Since kicking of Bahrain’s National Dialogue with rousing public encouragement, the Obama administration has reverted back to its usual muted self. Perhaps the White House wanted to give the dialogue a chance to breathe and avoid being seen “meddling,” except Bahrain’s opposition already suspects “the international community” - America and Saudi Arabia - of foreign intervention.
A more plausible explanation is that the White House has no good news to report.

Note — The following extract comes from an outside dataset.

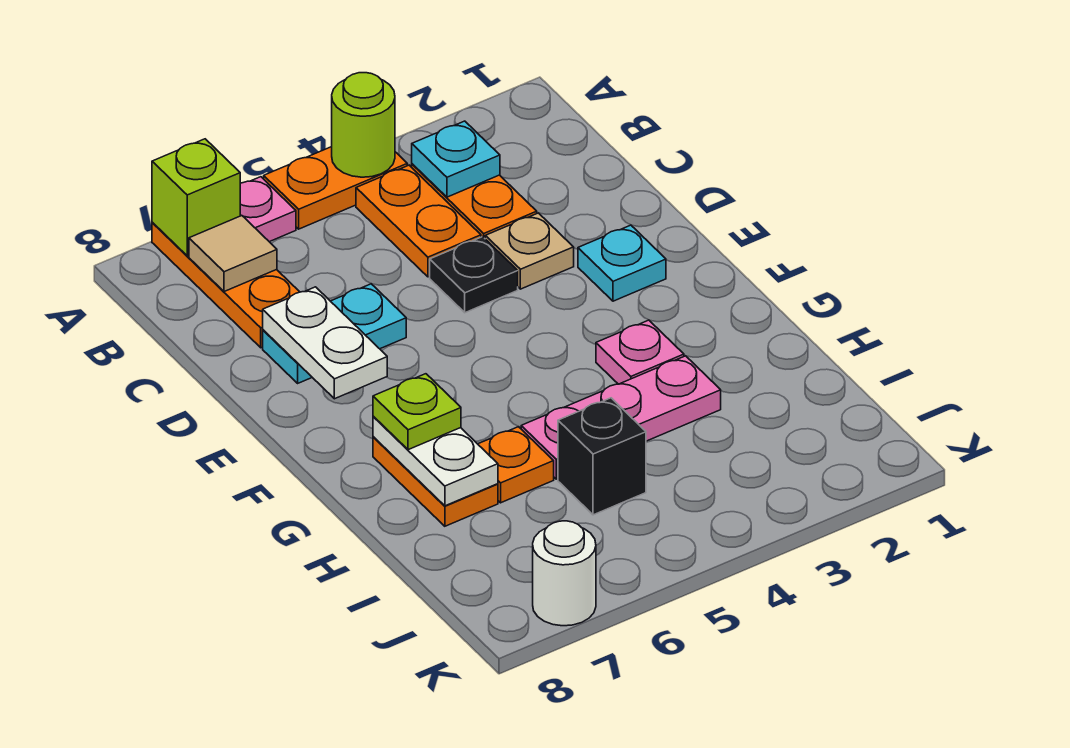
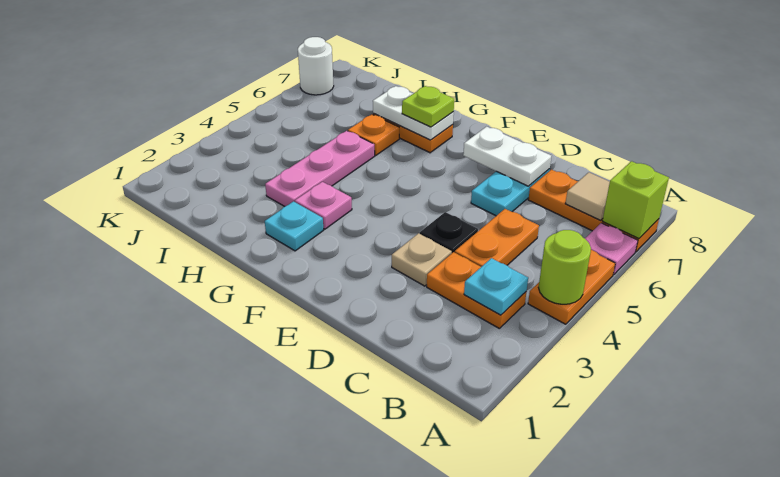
orange plate B4:C4 level 1 -> orange plate C4:C5 level 1
cyan plate E2 level 1 -> cyan plate G2 level 1
black brick I5 level 1 -> none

Two weeks of manipulated “dialogue” have yielded predictable results in Bahrain. Although the White House hailed Al Wefaq’s last minute participation, the leading Shia bloc vocally announced its doubt in the government and an intent to shift pressure onto King Hamad bin Isa Al Khalifa. Al Wefaq would not be held responsible for the crisis, warned its leader Sheikh Ali Salman, and to this end the group is partially succeeding. While the Obama administration has refused comment, the “National Dialogue” has fulfilled all of Al Wefaq’s expectations: a stacked government roll-call, limited time to speak and off-topic “workshops” that ignore the core political differences driving Bahrain’s uprising.
In Bahrain’s streets, protesters opposing the “National Dialogue” altogether continue to clash with security forces. Emerging reports have also documented the torture of Bahrain’s national football team; family members of the victims alleged that “non-Bahraini” men had beaten them. While the regime just released poet Ayat al-Gormezi, who was arrested in March and tortured, her token freedom won’t distract the opposition calling for systemic political reform. al-Gormezi will likely return to rallying for democracy and her fellow political prisoners.
After boycotting two of the four “workshops” (economic and social) in favor of the political and human rights, the latest inflammatory incident brought Al Wefaq one step closer to terminating its entire participation. The government was quick to remove MP Jassim Al Saidi’s from the day’s session and announce his retraction for calling Shias “rawafidh,” an Iranian-tinged slur meaning “national rejectionist.” Nevertheless, his remarks were taken as the latest suppressive act and a wider symbol of the government’s objectives. Two of Al Wefaq’s delegates, Khalil al-Marzouq and Hadi al-Mosawi, walked out of Tuesday’s session, telling reporters that the party would decide on its overall participation on Thursday.
Al Wefaq obviously wishes to avoid responsibility for the dialogue’s potential collapse. al-Marzouq preemptively explained, “We advise distancing ourselves from something that could portray us as partners in a dialogue which will lead to results distant from, if not contradictory to, the people's will... Despite our serious efforts to amend measures... they are ignored and rejected. The dialogue's administrators control the path of the dialogue, its agenda, its topics and its mechanisms.”
The dialogue's progress can also be inferred by the positive but ambiguous spin from Bahrain’s state media.
Washington’s initial burst of enthusiasm and its ensuing silence fits into the Obama administration's wider response to the Arab Spring. Duality creates a warped phenomena of highlighting the start of “dialogue” and watching it unravel in silence. The initial fluctuations don’t last long though; coupled with simultaneous U.S. actions, this pattern openly endorses the U.S.-allied regimes in Bahrain and Yemen. For instance, Jeffery Feltman spent his July 3rd cutting cake with King Hamad and other dignitaries. The Assistant Secretary of State for Near East Affairs “commended” the King for “fostering Bahrainis' own vision of a united path forward, and welcomed the beginning of the National Dialogue in Bahrain and the formation of a royal commission of inquiry.”
"As Americans, we know that there is no easy path,” said Feltman, whose frequent visits to the island have earned him a poor reputation amongst the opposition. “We know from our own experience that there will be challenges along the way. But Bahrain and the United States will continue to be there for each other - as partners in promoting each other's security, prosperity, and progress.”
While the governments will “continue to be there for each other,” neither government “is there” for Bahrain’s opposition.
The formal pomp of an opening ceremony is too ancient to go out of style, and admittedly necessary in generating an atmosphere of professionalism and significance. Staying out of bilateral negotiations also makes sense for a third party. However Washington isn’t a third party in Bahrain’s National Dialogue - more like a silent first party - and forceful actions are in greater need when its dialogue runs off course. Protesters justifiably assume that government-sponsored “negotiations” are already corrupt, that “dialogue” is a tool for Washington to micromanage reform. Reform over regime change goes the White House’s unwritten motto.
By failing to hold governments accountable during their “dialogue,” the Obama administration suggests that it doesn’t even support the image of reform in the Middle East.